Пресвятой Боже! — воскликнул священник, прикрывая лоб рукою, как человек, которым овладела одна мысль, кажущаяся ему самому невозможной.

— Неужели это так?.. Возможно ли? Многие годы я напрасно искал следы этого ребенка и только теперь, несколько Десятилетий спустя, неожиданно попадаю на эти следы. Все это кажется мне совершенно невозможным, а между тем обстоятельства указывают на то, что я не ошибаюсь.

Мистрис Эллис с глубоким волнением смотрела на него и прислушивалась к его словам. Наконец она схватила его за руку и, вся дрожа, прерывающимся голосом воскликнула:

— Мертон! Мертон! Скажите мне, что все это значит? О каком ребенке вы говорите?.. Не знаю, должна ли я догадаться?.. Нет. Если я ошибаюсь, это было бы слишком тяжелым разочарованием. Я боюсь об этом и подумать.

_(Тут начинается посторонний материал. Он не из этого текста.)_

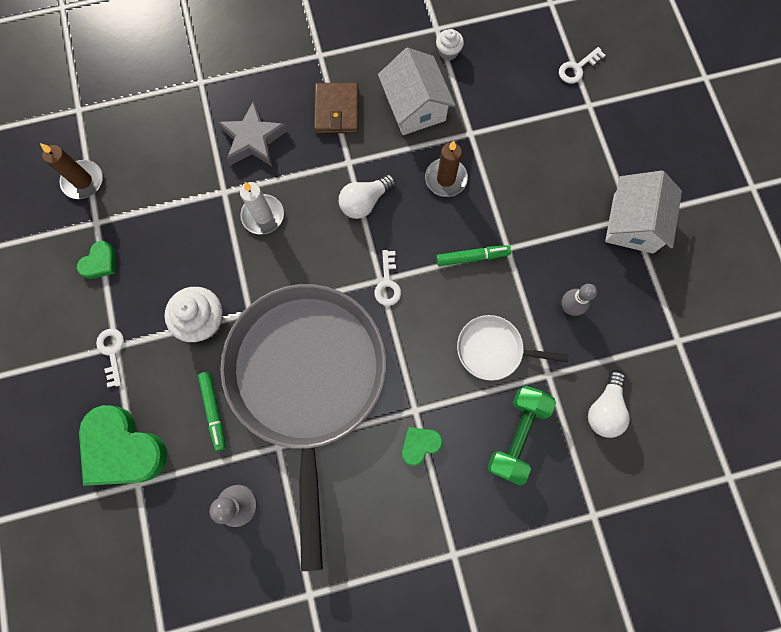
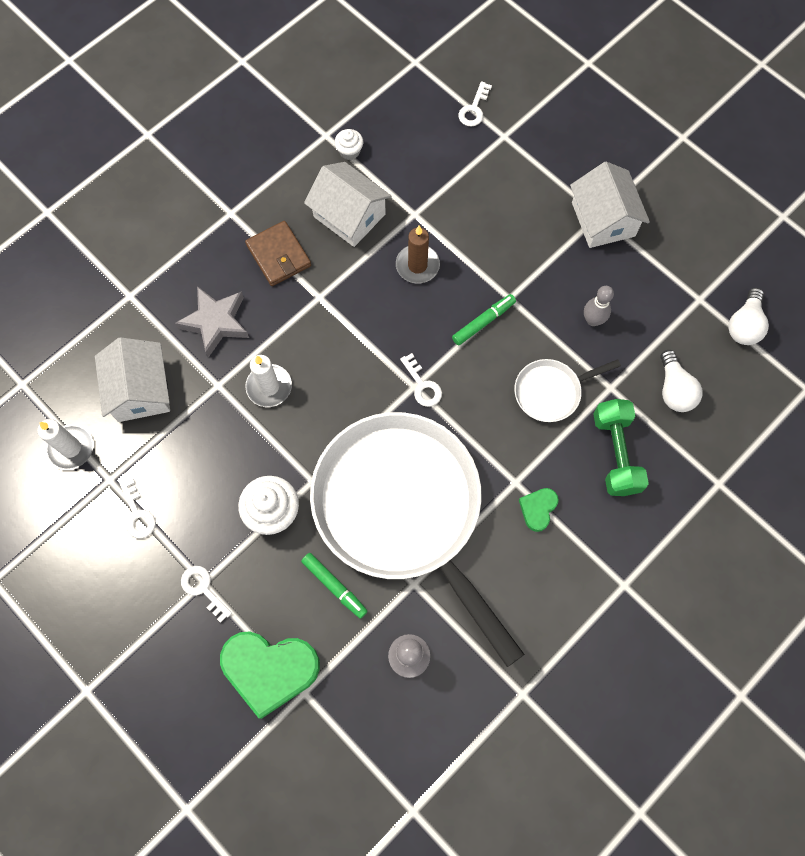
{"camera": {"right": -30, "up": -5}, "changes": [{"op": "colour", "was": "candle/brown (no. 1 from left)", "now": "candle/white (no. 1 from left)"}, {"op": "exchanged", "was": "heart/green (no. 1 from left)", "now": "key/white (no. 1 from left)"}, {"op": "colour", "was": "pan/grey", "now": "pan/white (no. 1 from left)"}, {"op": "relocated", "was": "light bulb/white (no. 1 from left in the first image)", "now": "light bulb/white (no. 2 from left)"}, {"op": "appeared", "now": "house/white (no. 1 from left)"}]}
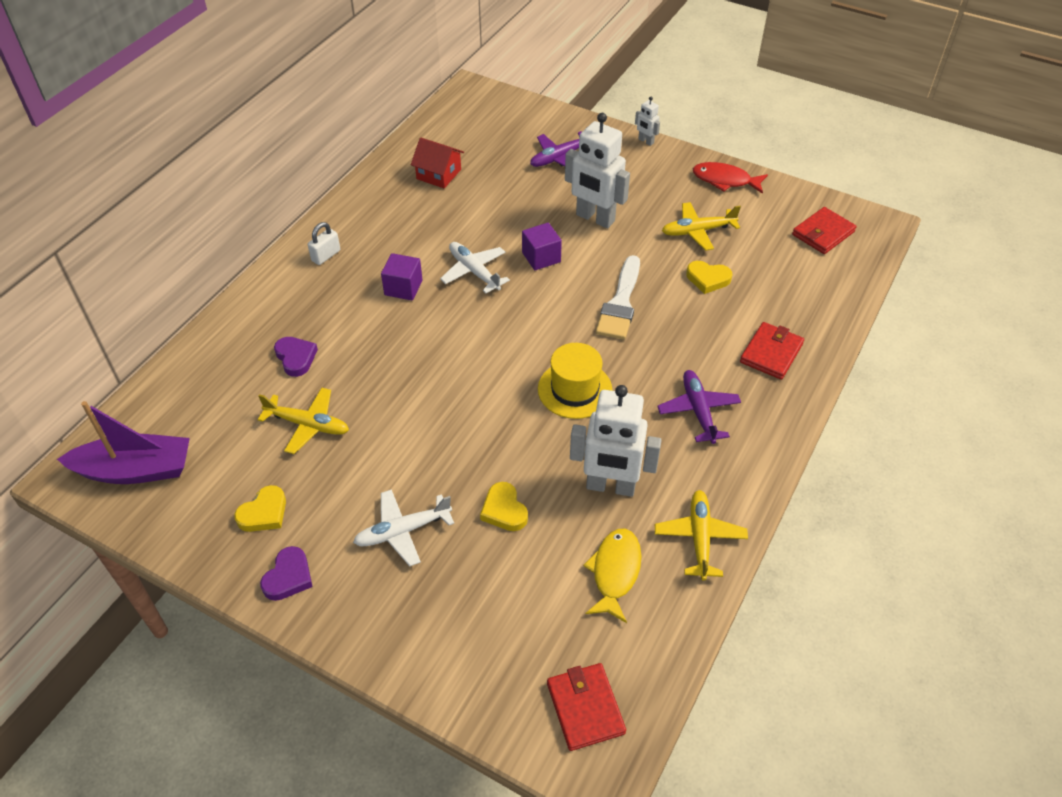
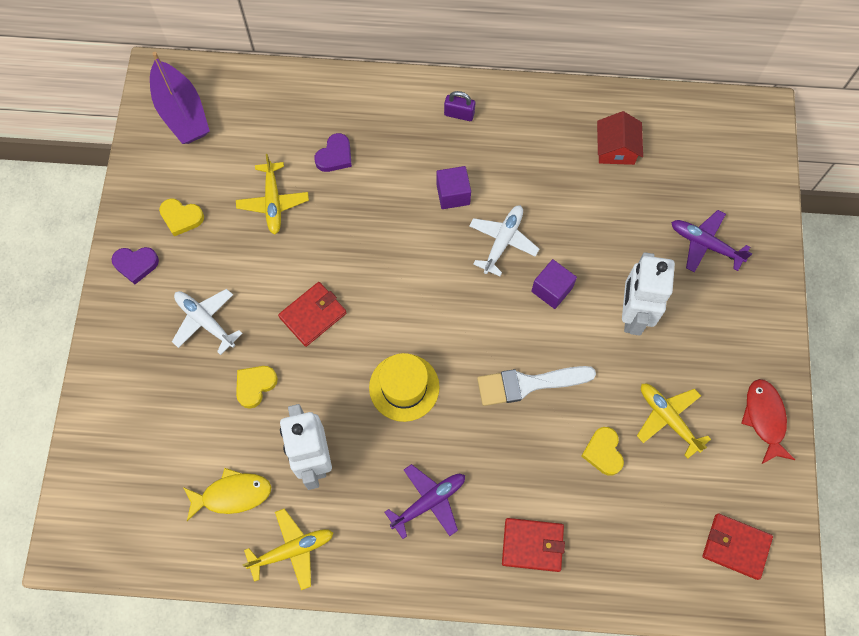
{"camera": {"right": 65, "up": 20}, "changes": [{"op": "colour", "was": "padlock/white", "now": "padlock/purple"}, {"op": "relocated", "was": "wallet/red (no. 1 from left)"}, {"op": "missing", "was": "robot/white (no. 3 from left)"}]}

— Погодите, погодите, мой дорогой друг, — успокаивал ее священник. Пути Божьи неисповедимы, я надеюсь, он осветит нам путь, по которому мы так давно идем с завязанными глазами.

"Арк Лингавен"! Так называлось имение на островах, принадлежавшее одному моему старому другу, и туда я отвез вашего ребенка, леди, когда вы мне его доверили, потому что должны были держать в тайне ваш брак с Полем де Лассетом. Оттуда я просил отвезти его назад на материк, когда ваш отец умер. Корабль, на котором находился ребенок со своей няней, погиб в море, но, как мне кажется… как я теперь готов думать, ребенок не погиб. По-видимому, он чудесным образом спасся. По крайней мере, мне хочется этому верить, но я боюсь… Не знаю, что еще скажет нам этот человек.

Мистрис Эллис обратилась к Фиду:

— Скажите, вы говорили что-то об ошейнике? Ради Бога, скажите, в чем дело? — спросила она дрожащим голосом и прибавила:

— Если я не ошибаюсь, вы говорили об этом со слов негра?

— Да, сударыня, но ошейник едва ли может иметь серьезное значение, — ответил Фид. — Это просто ошейник одной собаки, найденной нами на том же потонувшем корабле; мы эту собаку съели, когда у нас истощились все припасы и мы стали страдать от голода. Нам было очень жаль бедное животное, но, знаете ли, нечего было делать. Ну вот, потому, должно быть, негр и сохранил этот ошейник на память; может быть, это у него было такое суеверие, примета какая-нибудь, не знаю, но только он никогда не снимал его с руки, да вот, если хотите, можете посмотреть.